Deaths near 100K as some countries weigh reopening business

The worldwide death toll from the coronavirus closed in on 100,000 as Christians around the globe marked a Good Friday unlike any other—in front of computer screens instead of in church pews—and some countries tiptoed toward reopening segments of their battered economies.

Public health officials warned people against violating the social distancing rules over Easter and allowing the virus to surge again. Authorities resorted to using roadblocks and other means to discourage travel.

In Italy, officials used helicopters, drones and stepped-up police checks to make sure people don’t slip out of their homes over the holiday. On Thursday alone, police stopped some 300,000 people around Italy to ensure they had permission to travel. About 10,000 were issued summonses.

Some churches held virtual services online, while others arranged prayers at drive-in theaters. Fire-scarred Notre Dame Cathedral came back to life briefly in locked-down Paris, days before the first anniversary of the April 15 inferno that ravaged it. Services were broadcast from the nearly empty, closed-to-the-public cathedral.

The death toll kept by Johns Hopkins University neared another sad milestone, though the true number of lives lost is believed be much higher because of limited testing, different rules for counting the dead and cover-ups by some governments. The number confirmed to be infected was more than 1.6 million.

In the U.S., the number of deaths climbed past 16,700, with close to half in New York state. Still, there were signs of hope.

New York state reported 777 new deaths, down slightly from the day before, for an overall toll of over 7,800. And Gov. Andrew Cuomo said hospitalizations are slowing and the number of people in intensive care dropped.

“I understand intellectually why it’s happening,” he said of the staggering number of deaths. “”It doesn’t make it any easier to accept.”

“There is a light at the end of the tunnel,” said Dr. Jolion McGreevy, medical director of Mount Sinai Hospital’s emergency department. “It’s getting better, but it’s not like it’s going to just drop off overnight. I think it’s going to continue to slowly decline over the next weeks and months.”

With the pandemic slamming economies, the head of the International Monetary Fund warned that the global economy is headed for the worst recession since the Depression.

In Europe, the 19 countries that use the euro currency overcame weeks of bitter divisions to agree on spending $550 billion to cushion the recession caused by the virus. Mario Centeno, who heads the eurozone finance ministers’ group, called the package “totally unprecedented. … Tonight Europe has shown it can deliver when the will is there.”

As weeks of lockdowns were extended in nation after nation, governments were pressed to ease restrictions on key businesses and industries.

After a two-week freeze on all nonessential economic activity, Spain decided to allow factories and construction sites to resume work on Monday, while schools, most shops and offices will remain closed. Spanish authorities said they trust that the move won’t cause a significant surge in infections.

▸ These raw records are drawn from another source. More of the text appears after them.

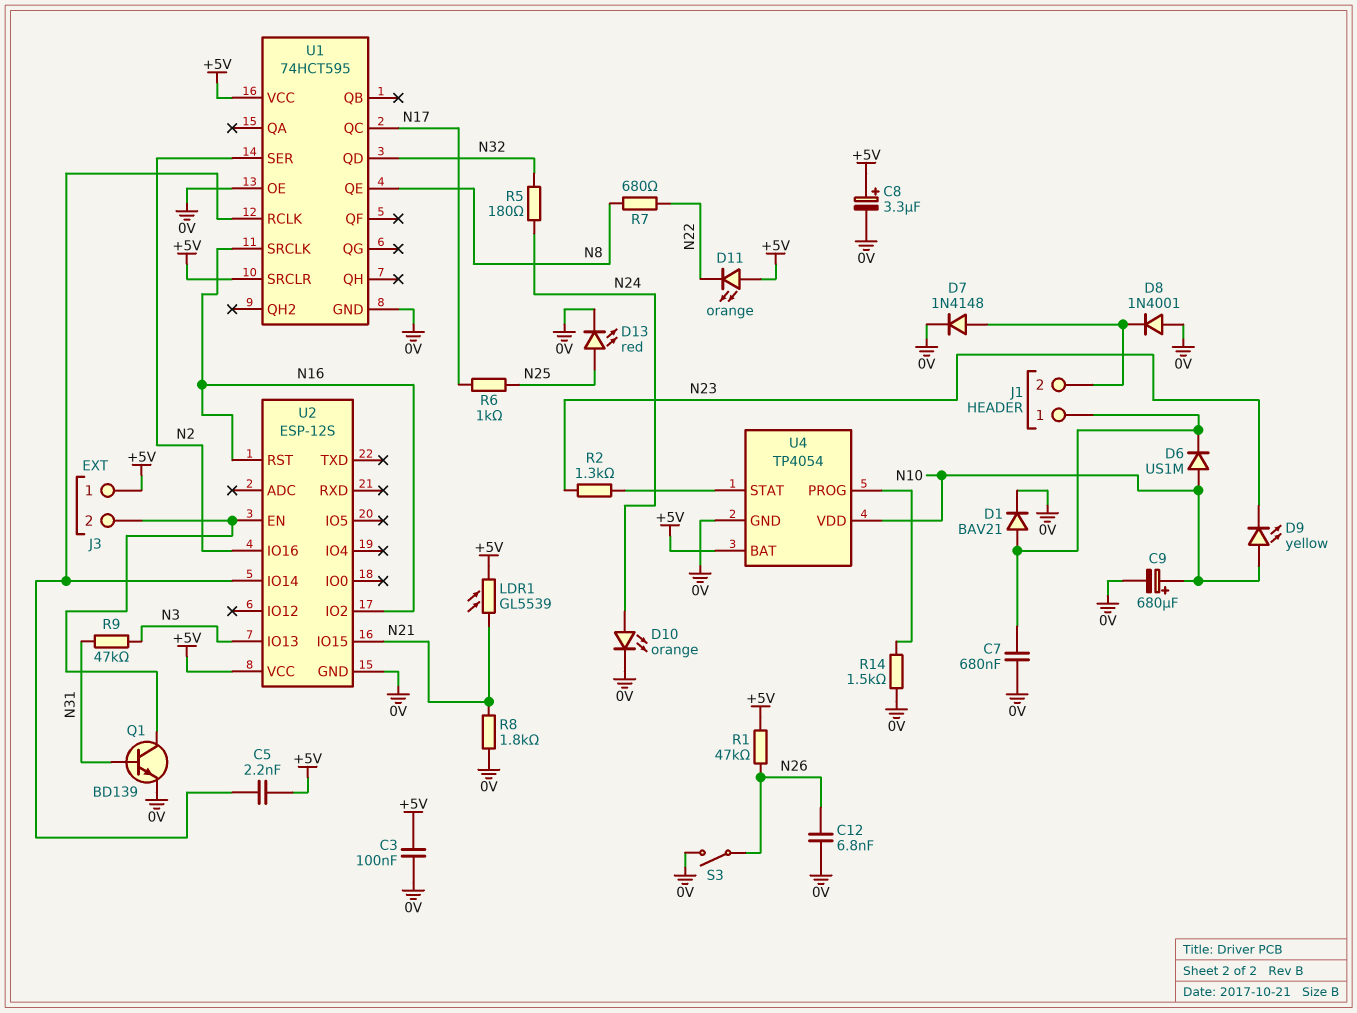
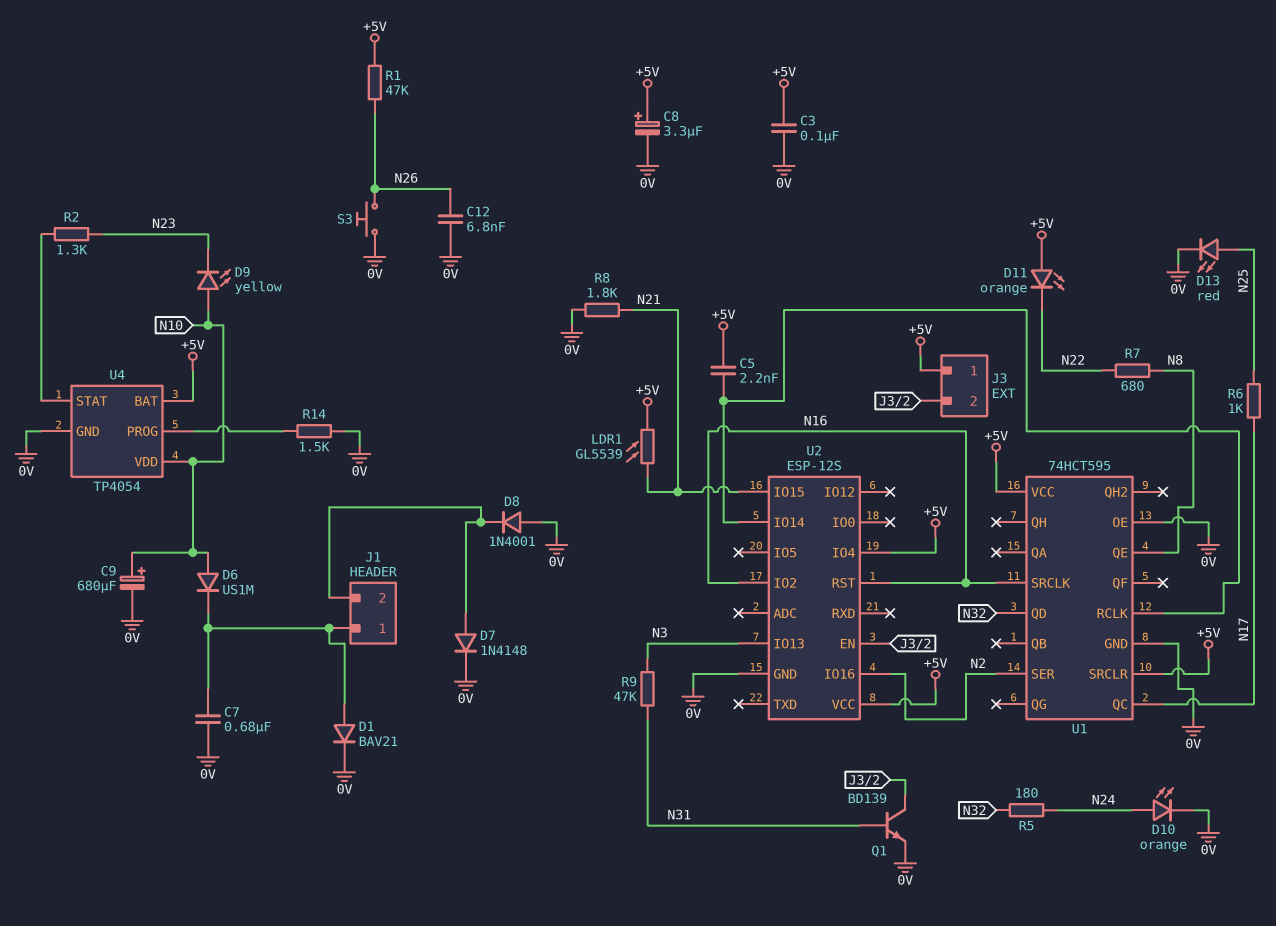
S3: switch (0V, N26) -> button (0V, N26)
U2 pin IO4: none -> +5V

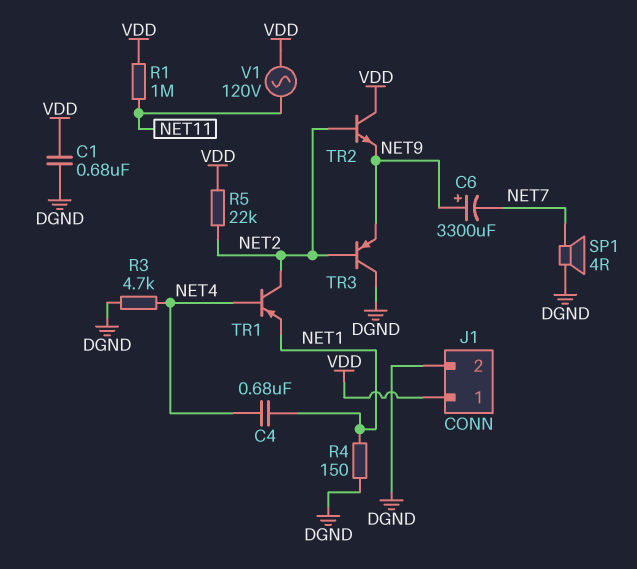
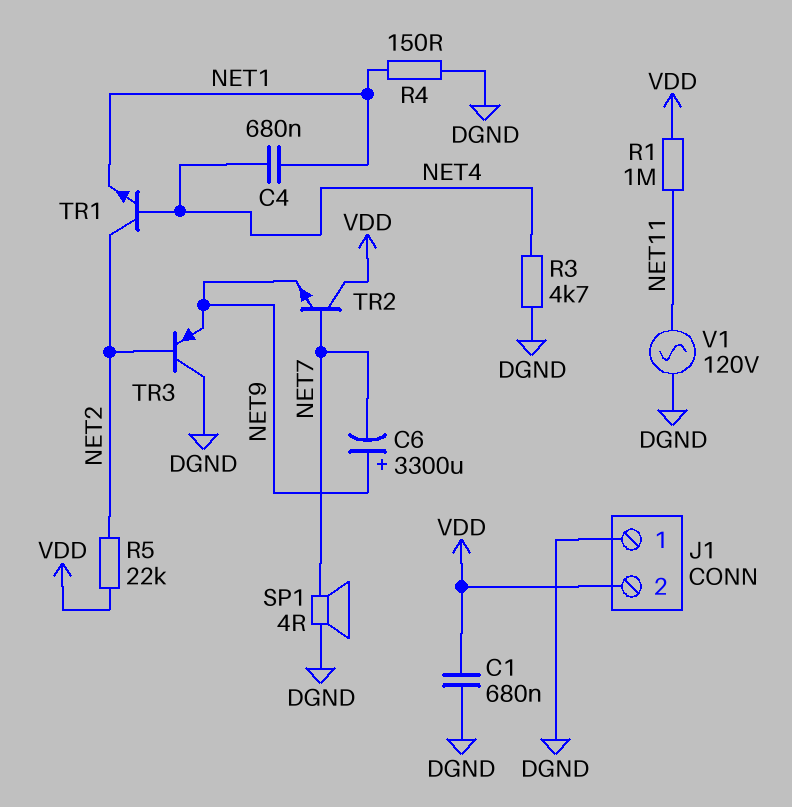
J1 pin 1: VDD -> DGND
J1 pin 2: DGND -> VDD
TR1: PNP (B NET4, C NET2, E NET1) -> NPN (B NET4, C NET2, E NET1)
TR2: NPN (B NET2, C VDD, E NET9) -> NPN (B NET7, C VDD, E NET9)
V1: AC 120V (NET11, VDD) -> AC 120V (DGND, NET11)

“We wouldn’t be adopting them otherwise,” said María José Sierra of Spain’s health emergency center.

Yet some experts warned that relaxing the two-week “hibernation” of economic activity comes too early.

In Italy, the industrial lobbies in regions representing 45% of the country’s economic output urged the government to ease its two-week lockdown on all nonessential manufacturing, saying the country “risks definitively shutting down its own motor, and every day that passes the risk grows not to be able to restart it.”

Malaysia’s prime minister announced a two-week extension to the country’s lockdown but said selected economic sectors can reopen in phases while following strict hygiene rules.

In the Kenyan capital of Nairobi, people desperate for food stampeded, pushing through a gate at a district office in the Kibera slum. Police fired tear gas, injuring several people.

In Japan, the world’s third-largest economy, many have criticized Prime Minister Shinzo Abe as being too slow to act against the pandemic. In a rare rebuke, the Japanese prefecture of Aichi, home to the Toyota car company, declared its own state of emergency, saying it cannot wait for the government.












“The situation is critical,” said Aichi Gov. Hideaki Omura. “We decided to do everything we can to protect Aichi residents’ lives and health.”

Japan has the world’s oldest population, and COVID-19 can be especially serious for the elderly.

In some of the worst-hit countries, Italy and Spain, new infections, hospitalizations and deaths have been leveling off. But the daily tolls remain shocking.

The 605 new deaths announced in Spain were the lowest in more than two weeks. The coronavirus has claimed more than 15,800 lives there, though the rates of contagion and deaths are dropping.

Britain recorded more than 900 new deaths, for close to 9,000 in all.